1. Do we need to add Natalia to our processor register?
Strict disconnected mode: no. Natalia is a software publisher under Recital 26 and EDPB 07/2020 §28-29 — same logic as for your text editor or your database engine. Support 72h mode: yes, but as a punctual processor scoped to the support intervention only. Connected mode: yes, as a full art.28 processor.
2. What sub-processors should we audit?
Strict disconnected and support 72h modes: none. There is no sub-processor chain because Natalia does not process your data. Connected mode: Gemini (Google Ireland Ltd, eu-west region) for LLM-assisted analysis, with EU SCC and a contractual 0-day retention on customer prompts.
3. The licence channel sends an IP address — is that not a transfer of personal data?

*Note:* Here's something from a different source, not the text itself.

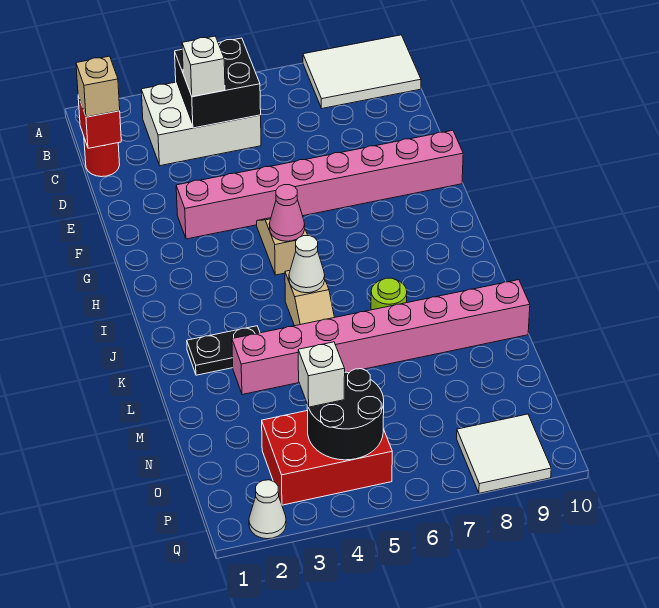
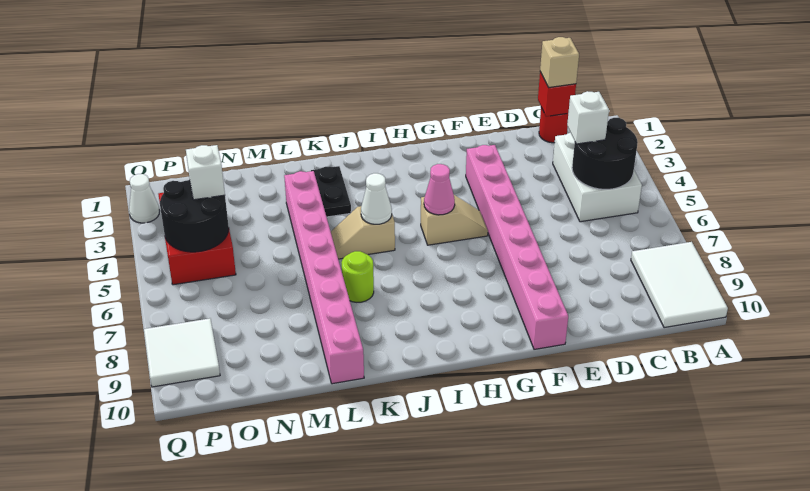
black brick B4:C5 level 2 -> black round brick B4:C5 level 2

The IP is qualified as personal data by CJEU Breyer C-582/14. We rely on legitimate interest (art.6-1-f) for anti-fraud purposes, anonymise the IP after 30 days, and delete the log entry after 13 months. The processing is documented in our art.30 record and the legitimate interest balancing test (LIA) is available on request.
4. Do we need a DPIA?
CNIL guidelines consider that the systematic processing of CDR for more than ~5000 phone lines may meet the systematic monitoring of work criterion. Below this threshold, a documented art.6-1-f balancing test is usually enough. Above, a DPIA is recommended — we provide a pre-filled template.
5. AI Act — does Natalia Analytics fall under high-risk?
No. The strict disconnected mode is out of scope because Natalia does not supply an AI system. The connected mode falls under the limited-risk regime (art.50 transparency obligations) for analytical Q&A. Only an explicit use case of automated HR decisions (scoring employees) would trigger the high-risk regime — and this is explicitly excluded from our product scope.
6. Can our CISO audit the source code of the appliance?
Yes, on demand under a confidentiality agreement. The appliance ships with cryptographically signed binaries (Cosign-verified) and the build manifest is reproducible. A targeted penetration test by an independent firm (Synacktiv-style) is available for an additional fee.
7. What happens to CDR if we terminate the contract?
They remain in your appliance, on your hypervisor, until you decide to delete them. There is no remote data destruction by Natalia — we have no access. See the reversibility page.